Dans le cadre de la crise qui secoue les régions du Nord-Ouest et du Sud-Ouest, deux bébés se retrouvent en prison en ce moment.
Cette révélation troublante a été faite ce lundi 10 mars à Yaoundé lors d’une conférence de presse consacrée à la présentation du rapport 2025 sur les droits de l’homme dans les régions du Nord-Ouest et du Sud-Ouest du Cameroun en proie aux conflits entre forces de sécurité et groupes armés séparatistes. Ce rapport est publié par la branche Camerounaise de l’organisation panafricaine Conscience Africaine.
Selon Amadou Tarenteh, secrétaire exécutif de cette ONG, l’un des cas les plus emblématiques des violations des droits humains dans ces régions concerne la détention de ces deux nourrissons à la prison de Bamenda.
Dans les faits, les deux bébés, Letisia et Sera, étaient âgés d’à peine quatre et trois mois lorsque leurs mères, Joycelyn Ndum (22 ans) et Blanche Yocnteh (22 ans), ont été interpellées puis placées en détention avec leurs nourrissons le 24 juin 2025 à Ndop, dans la région du Nord-Ouest.
D’après les témoignages recueillis par l’ONG, ces deux femmes seraient poursuivies pour non-dénonciation, recel de malfaiteurs et défaut de carte nationale d’identité.
Le matin même de leur interpellation, des éléments d’un groupe armé séparatiste, sous le commandement d’un certain «Général A Nova Die », avaient enlevé 15 personnes, parmi lesquelles un individu qui aurait été identifié comme gendarme en service à la brigarde de gendarmerie de Ndop.
Quatorze otages seront finalement libérés après le paiement de rançons. Le gendarme, en revanche, sera exécuté par les séparatistes. Son corps sans vie sera retrouvé non loin du quartier Km 25 à Ndop énonce-t-on.
À la suite de ce drame, les forces de défense ont procédé à l’arrestation de plusieurs membres de la famille présumée du séparatiste «A Nova Die», parmi lesquels Joycelyn Ndum et Blanche Yocnteh. Pour l’ONG Conscience Africaine, il s’agit d’une détention arbitraire et juridiquement infondée.
« On ne peut pas arrêter des personnes simplement parce qu’elles partagent un lien de filiation avec un séparatiste… et les bébés, qu’ont-ils fait ? »,
s’indigne M. Amadou Tarenteh.
Il précise également que des démarches ont été entreprises auprès du préfet du département de Ngoketunjia à Ndop, le sieur Kongeh Handerson Qweton, afin d’obtenir la libération immédiate des bébés retenus avec leurs mères.

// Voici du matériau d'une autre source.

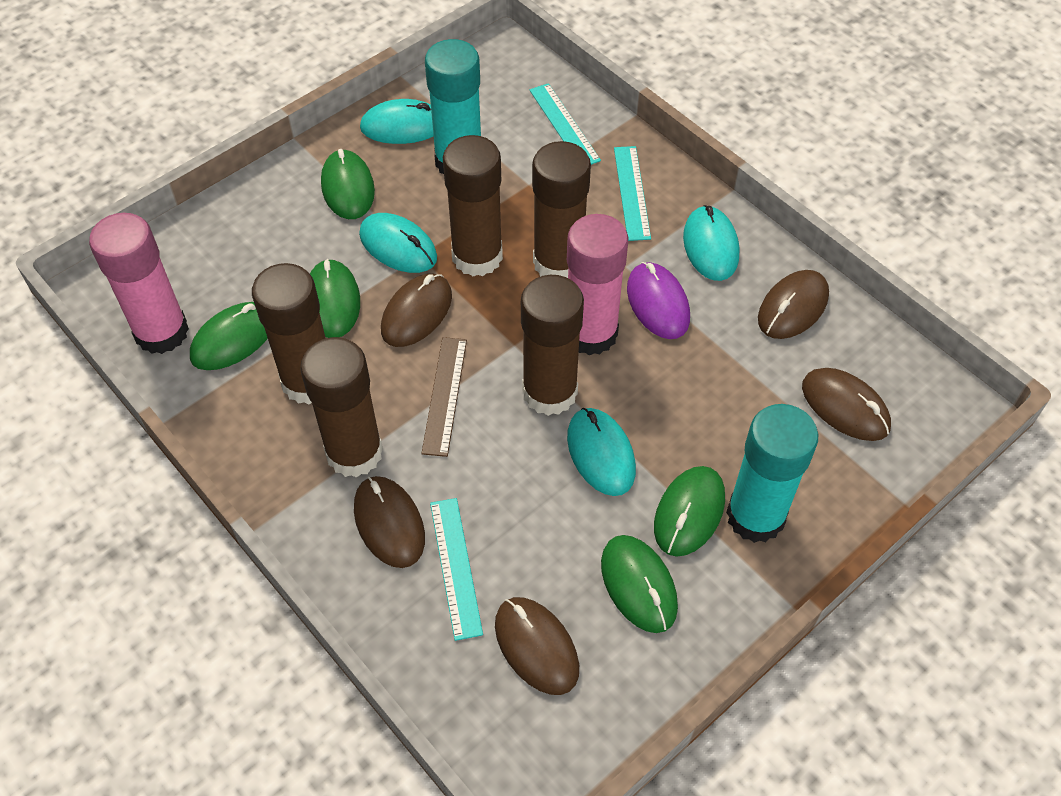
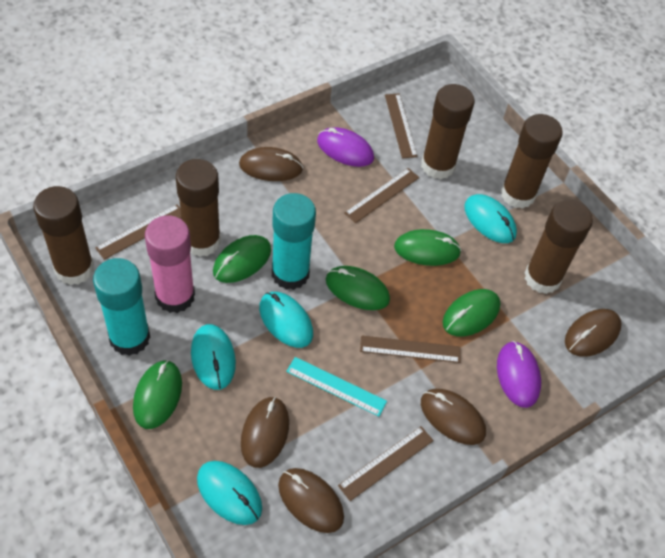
brown ruler: 1 -> 5
pink glue stick: 2 -> 1
purple mouse: 1 -> 2
turquoise ruler: 3 -> 1

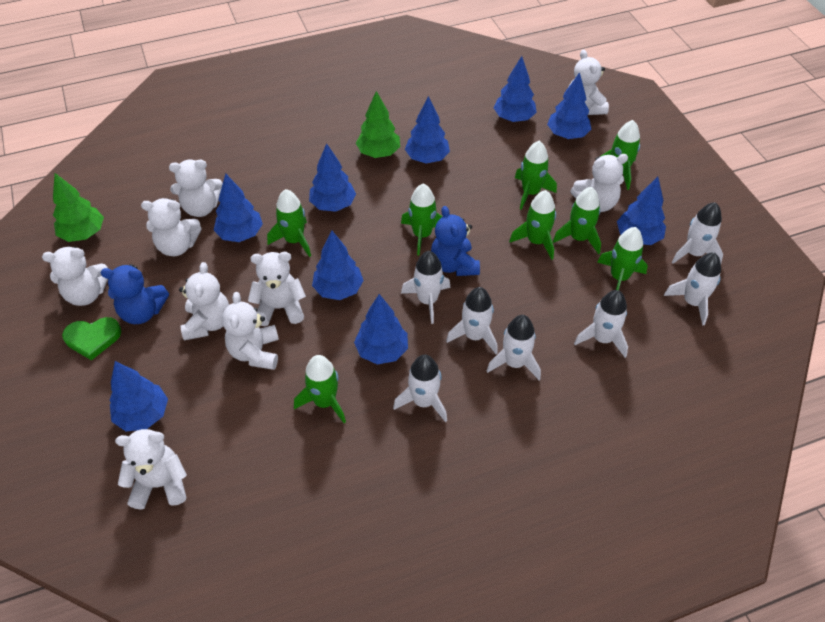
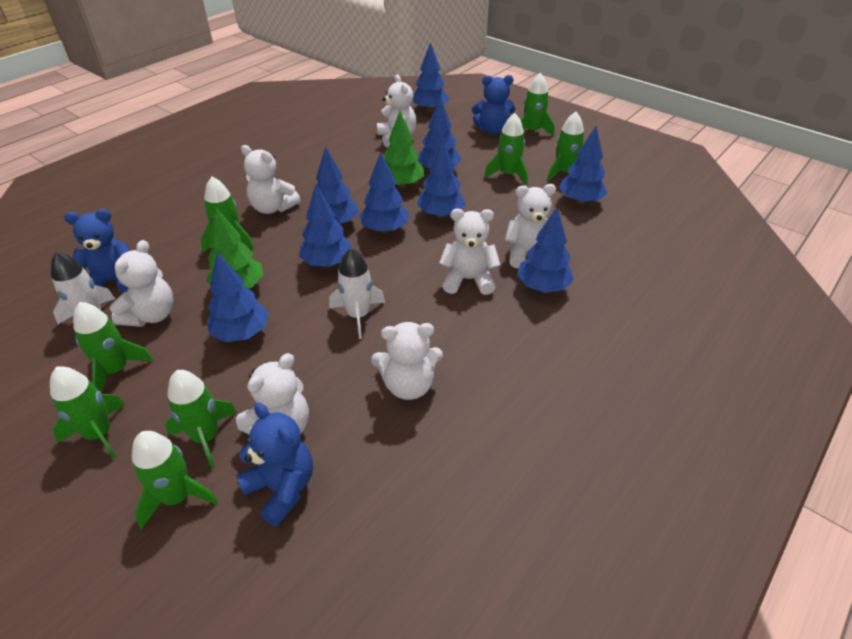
blue teddy bear: 2 -> 3
green heart: 1 -> 0
white rocket: 7 -> 2
white teddy bear: 9 -> 7

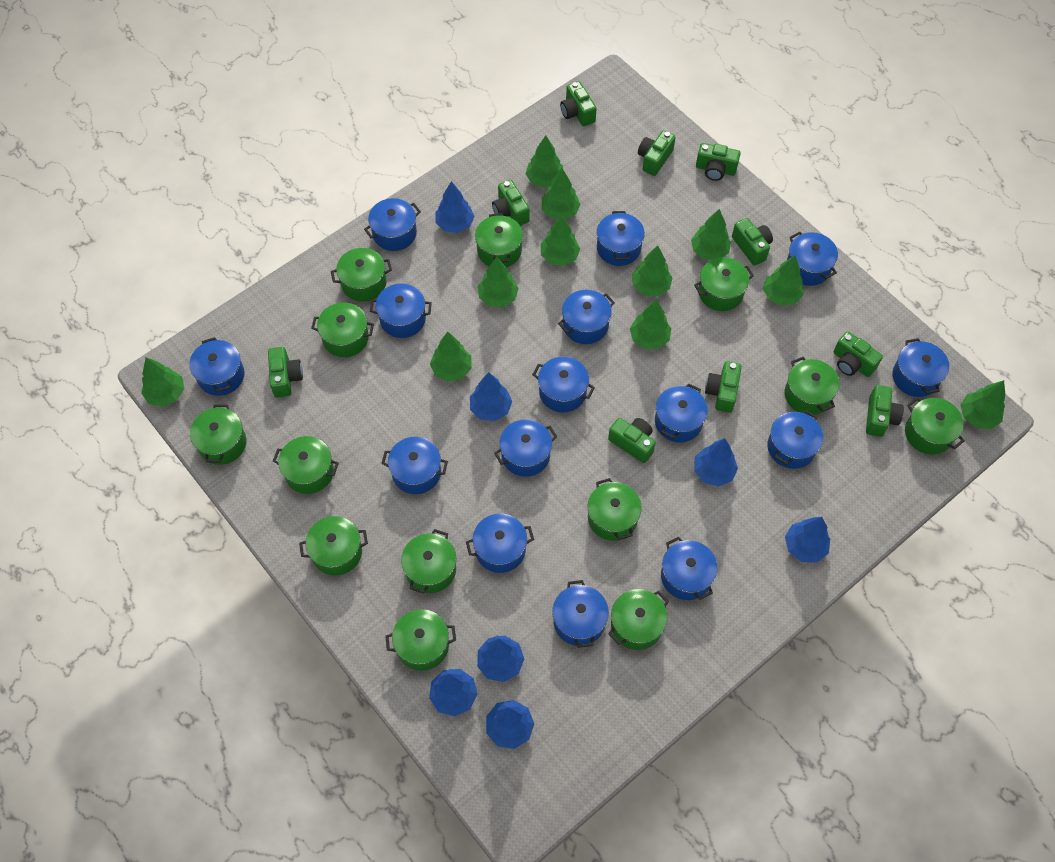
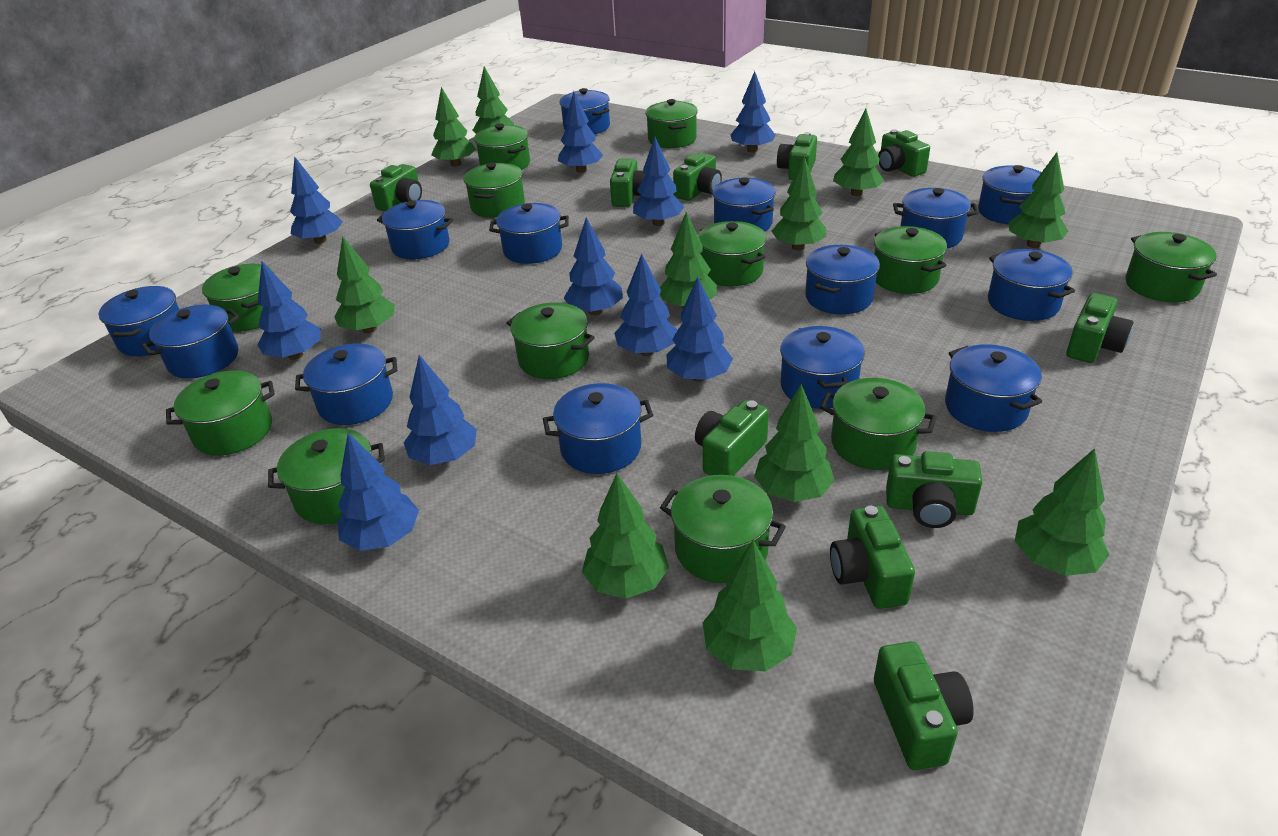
blue pot: 15 -> 14
blue tree: 7 -> 10
green pot: 13 -> 12

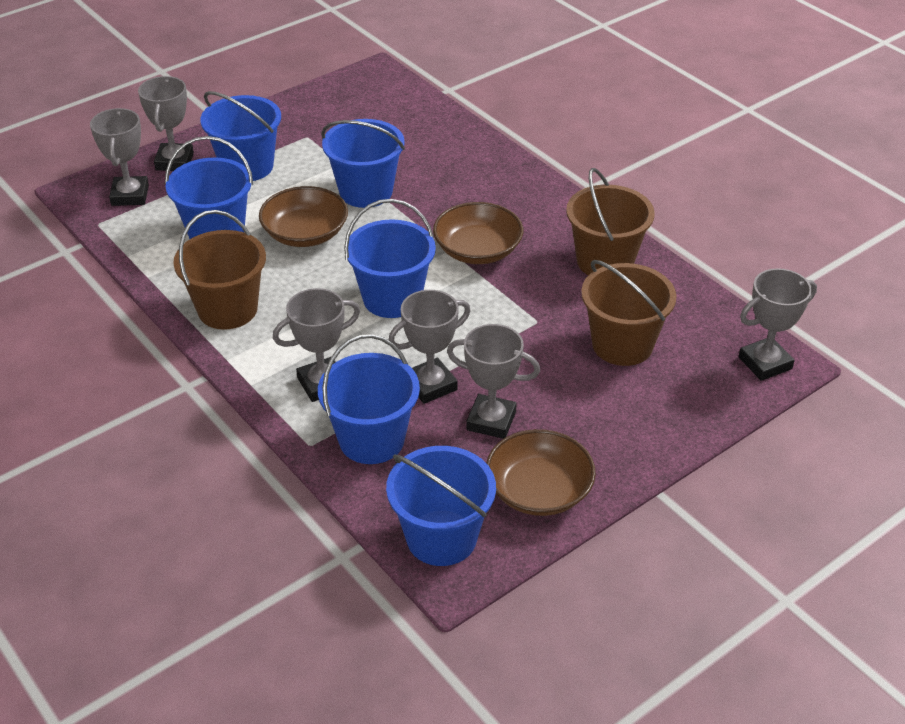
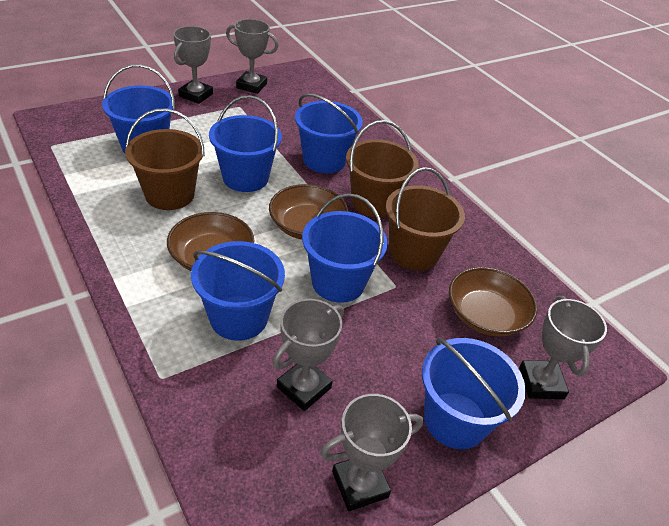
grey trophy: 6 -> 5

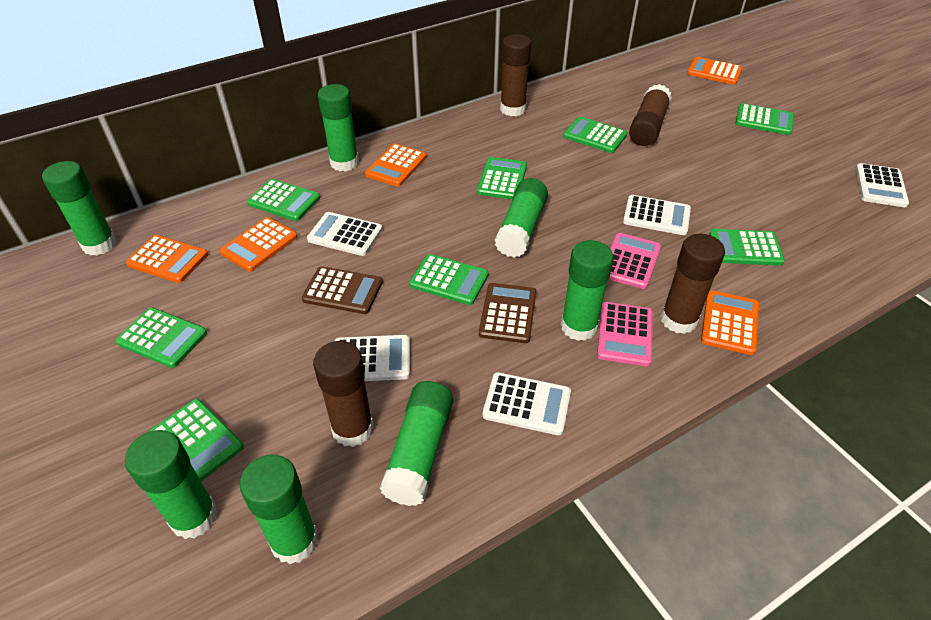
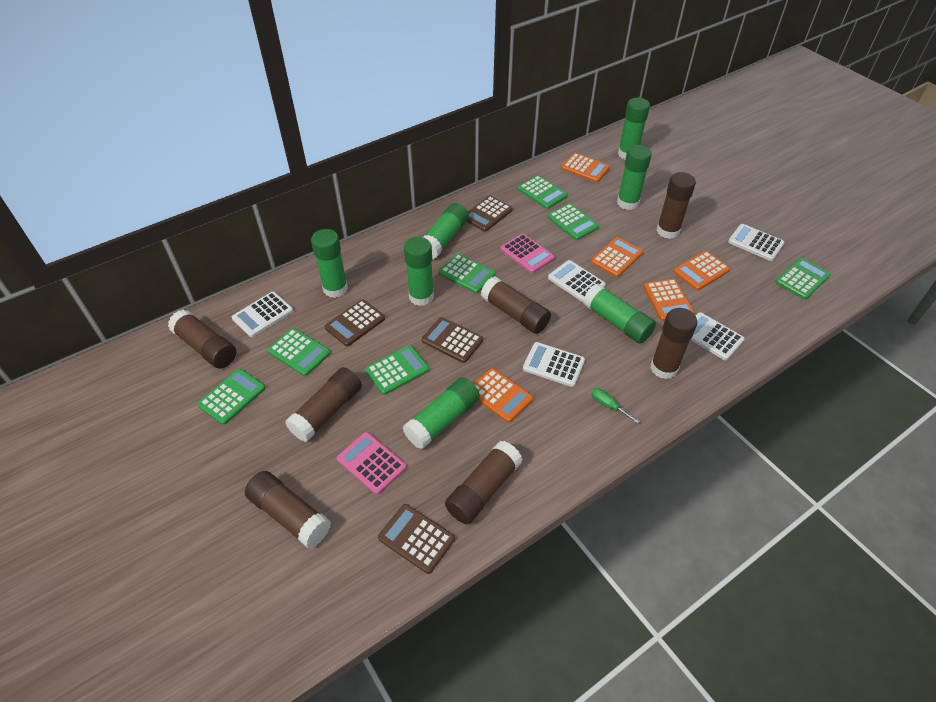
brown calculator: 2 -> 4
brown glue stick: 4 -> 7
green calculator: 8 -> 7
green screwdriver: 0 -> 1

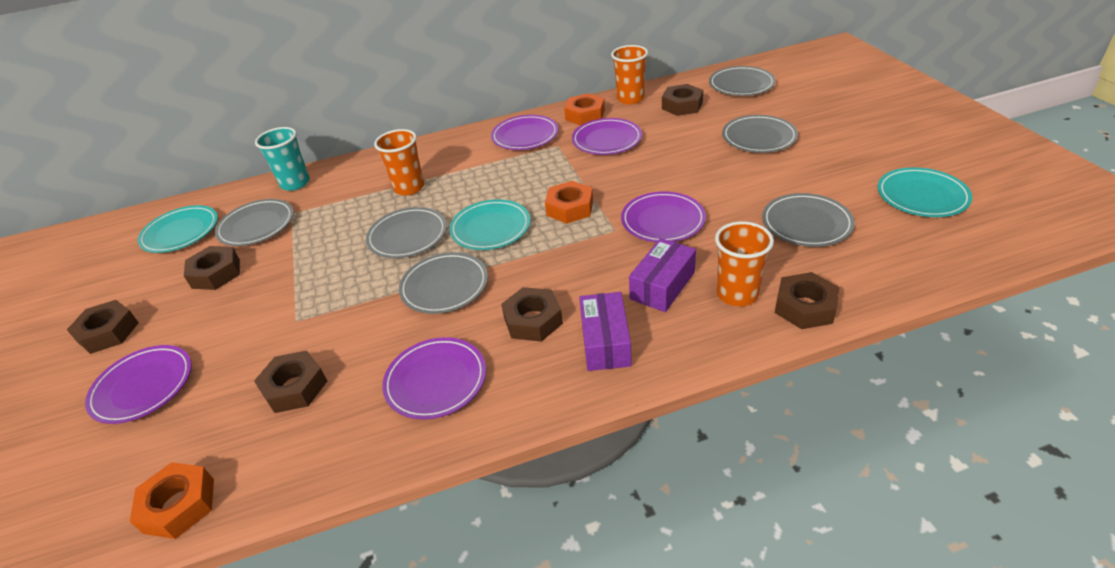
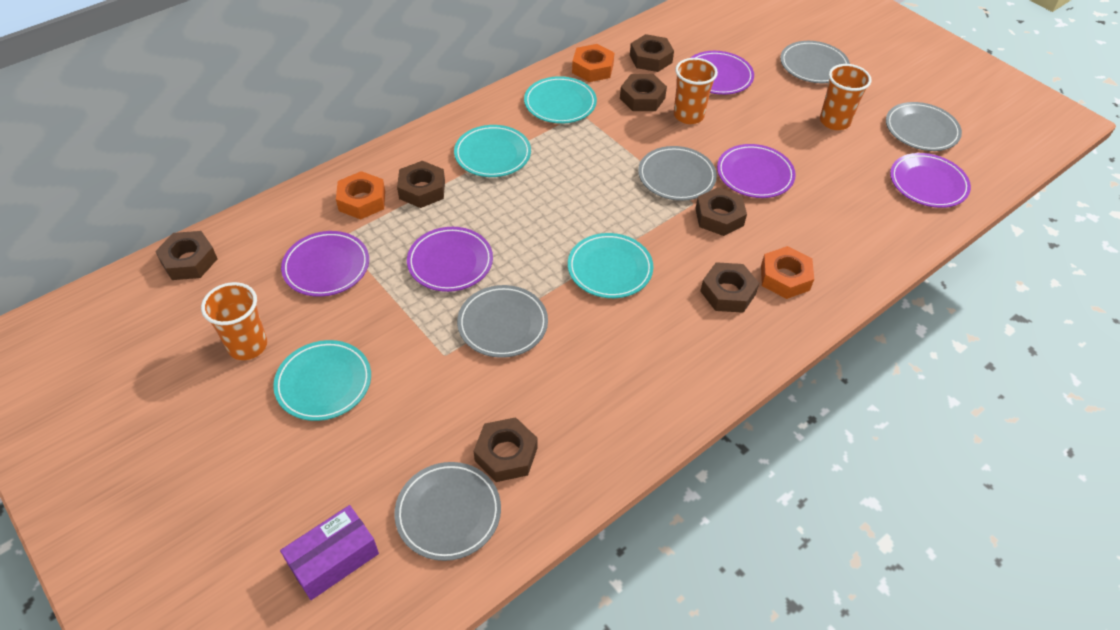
brown nut: 6 -> 7
grey plate: 6 -> 5
purple box: 2 -> 1
turquoise cup: 1 -> 0
turquoise plate: 3 -> 4

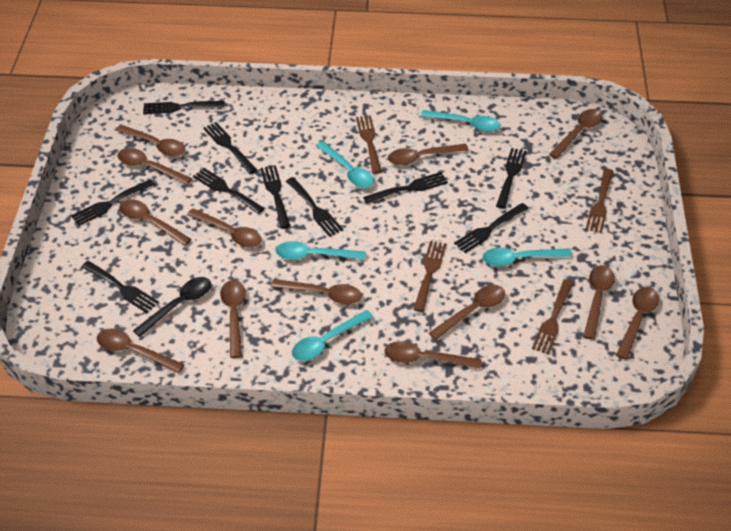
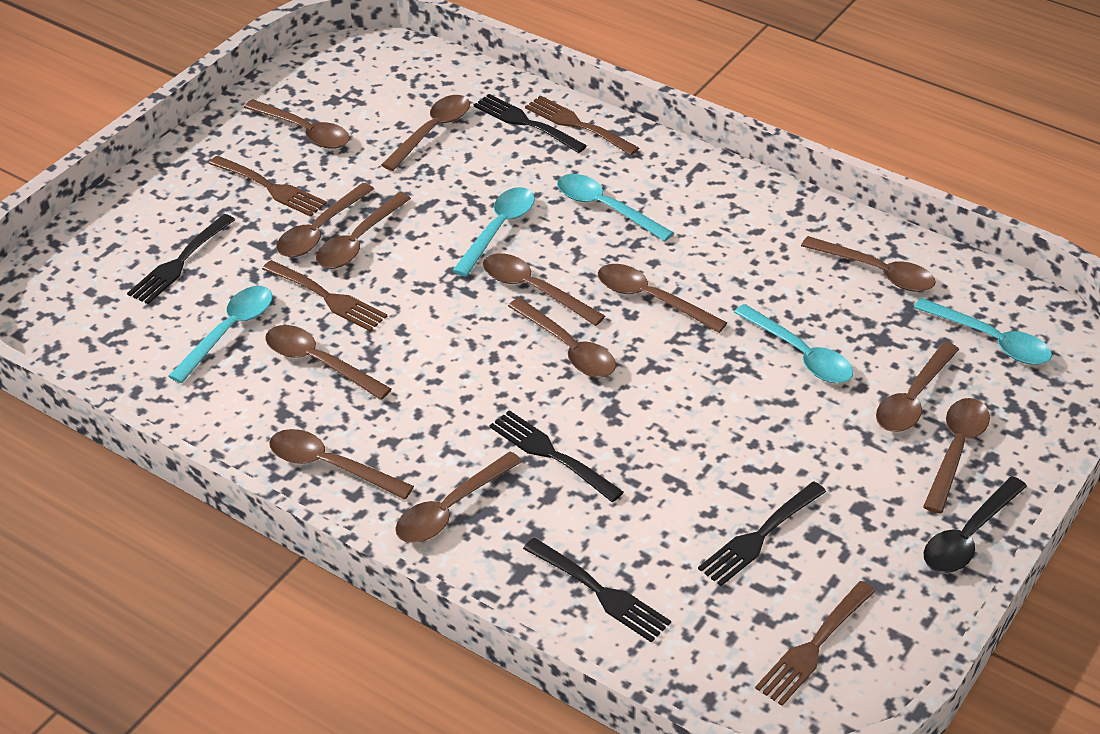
black fork: 10 -> 5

Dans la foulée, un consortium d’organisations de la société civile, sous la houlette de All Women Together et Conscience Africaine, a lancé la campagne «No Babies Behind the Bar » afin de dénoncer ce qu’elles qualifient d’«abus insoutenable» et d’appeler à la libération de ces femmes et de leurs nourrissons.
Plusieurs associations de défense des droits humains, ainsi que des acteurs politiques et médiatiques, ont déjà rejoint cette initiative.
« Nous allons nous battre jusqu’à ce qu’elles retrouvent leur liberté, non seulement parce qu’on ne peut pas arrêter des gens de cette manière, mais aussi parce que leurs conditions de vie en détention sont extrêmement difficiles »,
conclut le secrétaire exécutif de Conscience Africaine.